The Indian Army said its forces responded to "unprovoked" small arms fire that erupted around midnight Friday from multiple Pakistani posts across the 740-kilometer Line of Control. Indian authorities reported no casualties and said troops returned fire appropriately. Pakistan's military did not immediately comment, and battlefield reports could not be independently verified.

The renewed clashes follow an April 22 attack near the resort town of Pahalgam in India-administered Kashmir that killed 26 people, most of them Indian tourists. Indian officials blamed Pakistani-backed militants, while Islamabad denied involvement and called for an international investigation. A previously unknown group calling itself the Kashmir Resistance claimed responsibility for the assault.

Tensions have spiraled since the attack, with both countries taking retaliatory steps. India suspended the 1960 Indus Waters Treaty that governs water sharing from the Indus River and revoked visas issued to Pakistani nationals. Pakistan responded by closing its airspace to Indian airlines, canceling visas for Indian citizens, and halting trade.

Pakistani Prime Minister Shehbaz Sharif warned Saturday that Islamabad would respond "with full force and might" to any Indian attempts to block water flows into Pakistan. Officials in Pakistan-administered Kashmir also accused India of suddenly releasing large volumes of water into the Jhelum River, raising fears of potential flooding.

Markets remained open and life largely undisturbed in Pakistan's portion of Kashmir, although residents living along riverbanks were advised to evacuate.

India, meanwhile, intensified a crackdown across the Kashmir Valley, detaining at least 1,500 people for questioning, according to police officials. Indian forces also detonated explosives in homes of suspected militants, a tactic often employed in anti-insurgency operations, causing collateral damage to surrounding houses.

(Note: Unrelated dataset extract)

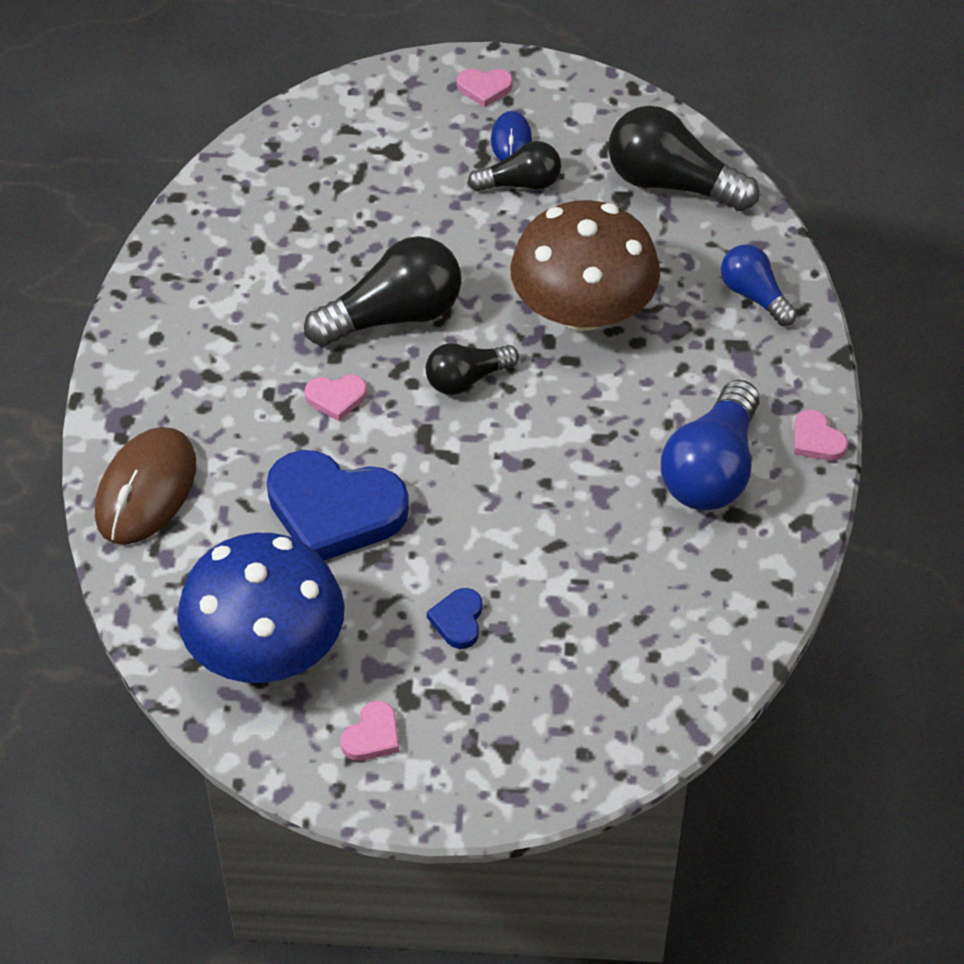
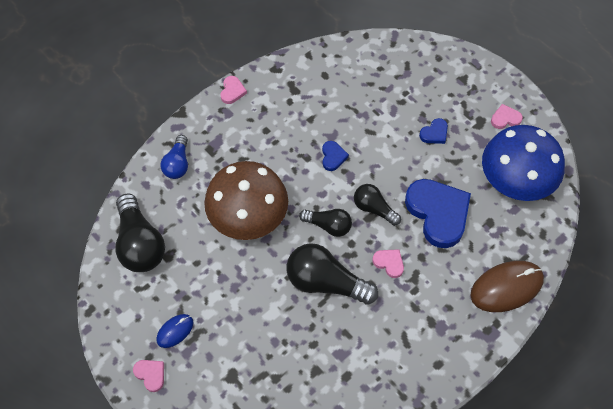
camera: 135 degrees left, 10 degrees up
(520, 183) = (199, 302): black light bulb -> black light bulb (374, 208)
(565, 467) = (333, 157): none -> blue heart
(712, 470) = (282, 111): blue light bulb -> none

International reactions to the crisis were mixed. Iran's foreign minister, Syed Abbas Araghchi, offered to mediate, writing that Tehran "stands ready to use its good offices in Islamabad and New Delhi to forge greater understanding." U.S. President Donald Trump, traveling aboard Air Force One, said he expected India and Pakistan to "figure it out" and declined to say if he would personally intervene.